2011年度賃金・労働条件実態調査報告書の発刊にあたり

 日本経済は、3月11日に発生した東日本大震災の影響を受けて2011年1〜3月期のGDPはマイナス1.7%となり、4〜6月においても0.5%のマイナス成長となりました。
 トラック運輸も、2010年下期以降は景気の調整局面入りに加えて震災の影響を受けて、2011年上期にかけて輸送量は急減となりました。
 一方で、日銀の「企業向けサービス価格指数」では、トラック運賃などの動向を示す道路貨物輸送の価格指数が年明け以降は上昇傾向となり、4月以降も高水準で推移しています。

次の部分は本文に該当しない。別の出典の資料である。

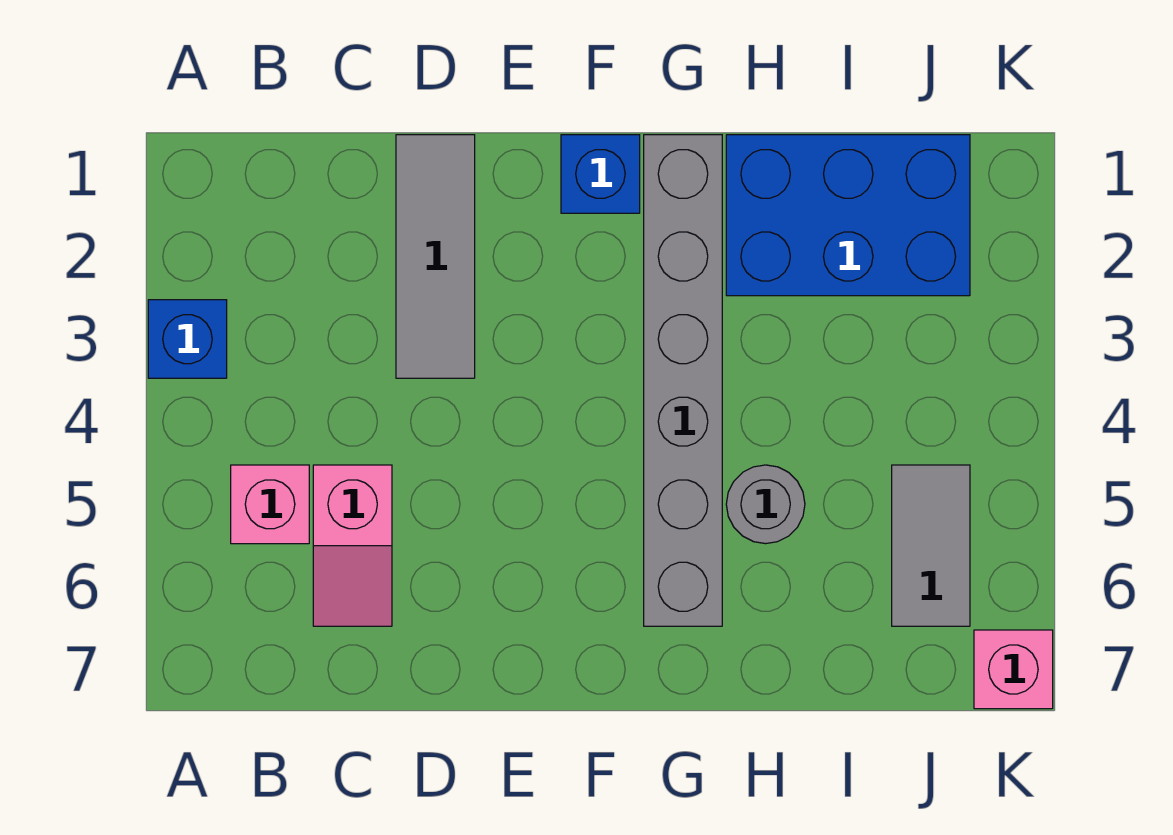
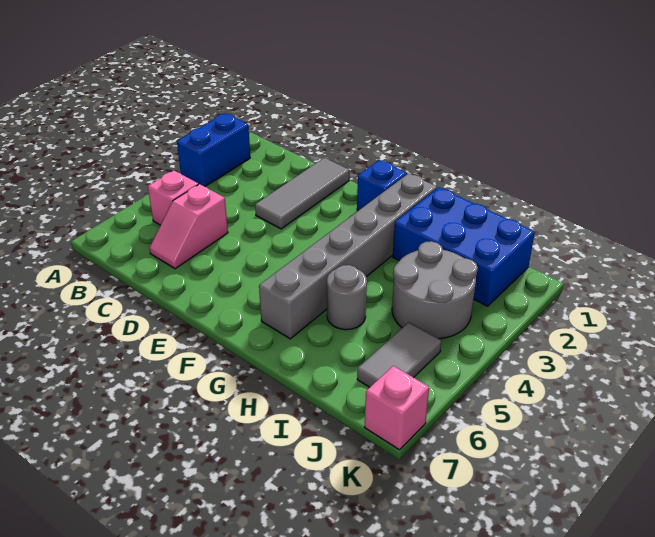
blue brick A3 level 1 -> blue brick A2:A3 level 1
none -> grey round brick I3:J4 level 1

また、各社で差はあるものの、第1四半期(4〜6月)決算においては、当初見込みよりも業績を上方修正するところが多く見られました。
 今回の調査は、156単組(101,179人)のご協力をいただきました。本冊子には、賃金・労働条件実態調査の結果を中心に、春闘解決調査の結果も一部収録しました。
 本年の調査結果では、月額賃金(2011年6月)は加重平均(以下同様)で355,735円(対前年比2,714円・0.8%増)となり、未曾有の災害がトラック運輸にも大きな影響を与えたものの、昨年に引き続き増額となりました。その内訳は、所定内賃金は前年と比べて6,358円の増額、仕事給も372円の増額、所定外は4,016円の減額となっています。また、労働時間は207.7時間で、近年のピークである2006年(220.9時間)より6%減少し、1999年の205.8時間以来の水準となりました。

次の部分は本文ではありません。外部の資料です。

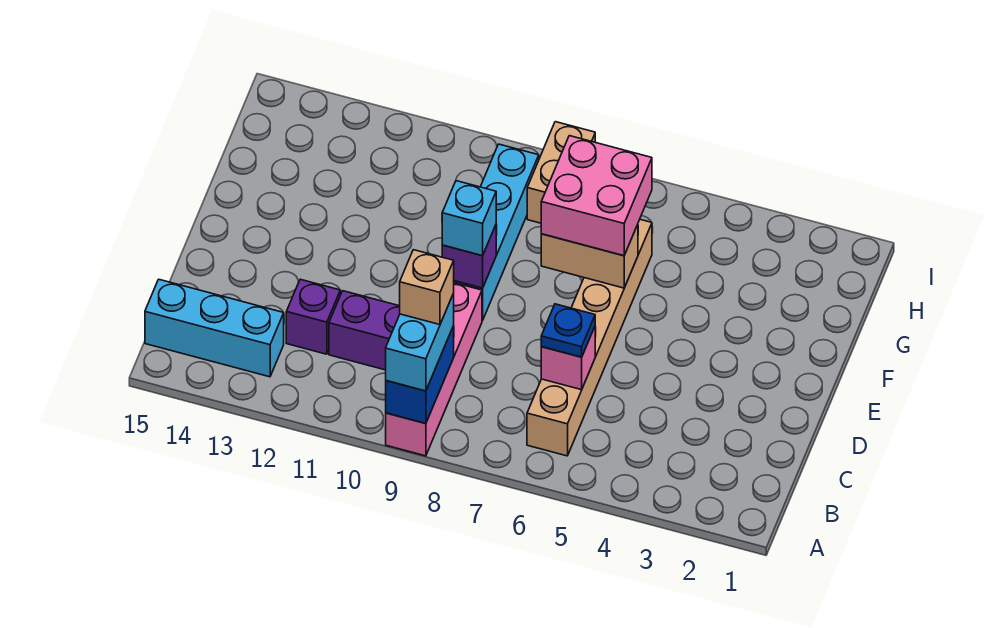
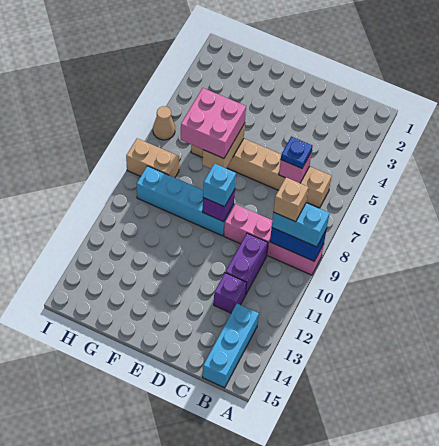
none -> tan cone I6 level 1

 一方で、2010年の年間賃金は5,282,207円で、前年を352,264円上回りました。また、年間労働時間は、時間外労働は514時間(前年478時間)、総労働時間は2,446時間(同2,428時間)となっており、前年より増加しています。なお、2009年はリーマンショックに端を発した金融危機の影響で、厚生労働省・毎勤統計でも2009年2〜3月を中心に労働時間が大幅に減少しており、2010年の労働時間は、産業全体を見ても前年と比べて増加となっています。

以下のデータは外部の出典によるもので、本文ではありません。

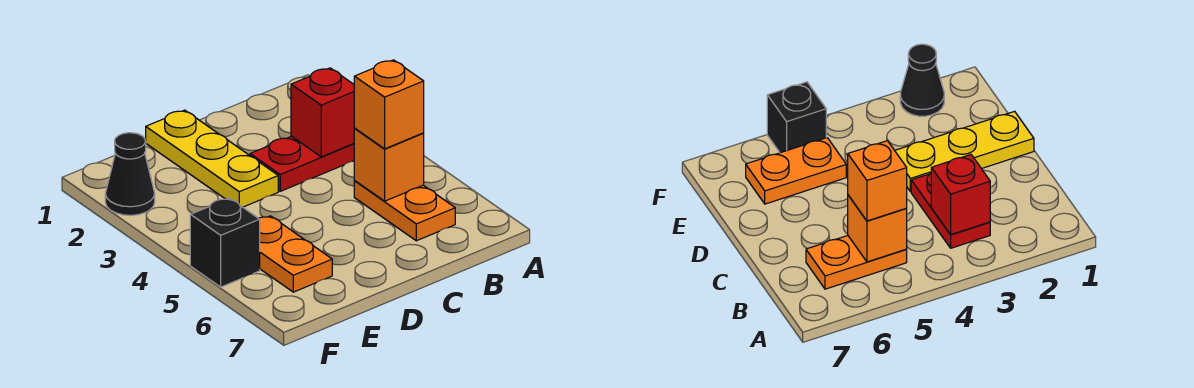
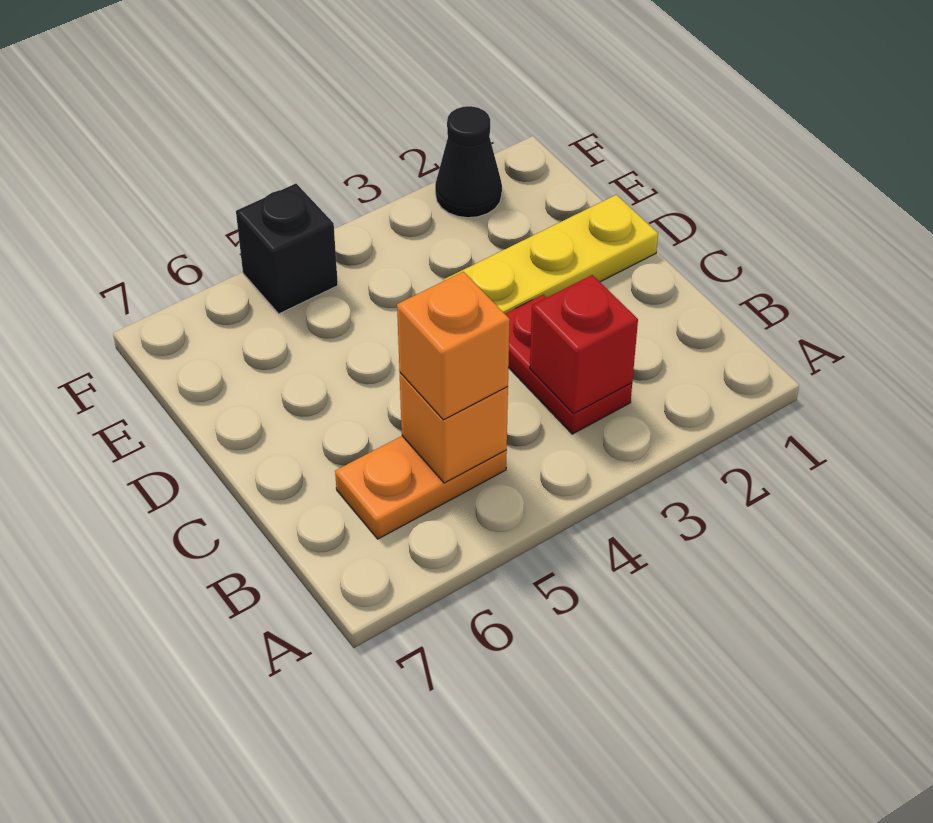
orange plate E5:E6 level 1 -> none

 また、平均年齢は、本年も前年を上回りました。厚生労働省の賃金構造基本統計調査では、産業全体の平均年齢は2010年は42.1歳で、1989年の39.3歳から2.8歳の上昇でしたが、営業用貨物(大型と普通・小型の加重平均)は2010年は44.0歳で、1989年の38.3歳から5.7歳の上昇となっています。運転免許新規取得者の減少が続く中で、ドライバーの平均年齢の上昇スピードは産業全体より速まっており、近い将来の高年齢化と要員不足の深刻化が懸念されます。組合員の働きがいはもとより、トラック運転職を志す若者に魅力のある産業の実現のためにも、労働時間の短縮とともに、まずは定昇要素を持つ賃金体系を確立した上で、基本給をはじめとした固定給の比率を高め、安定した生活を送ることができる賃金体系の確立が求められています。
 このような労働条件を改善させ、働くものの雇用の安定、生活向上を図るのが労働組合の役割であり、春季生活闘争はそのための運動(手段)の一つでもあります。来るべき2012春季生活闘争の取り組みにあたり本資料を参考にしていただければ幸いです。
 終わりにあたりまして、多忙の中、本資料の作成にご協力いただきました、単組および地連・都府県連の皆さんにお礼申し上げ、報告とします。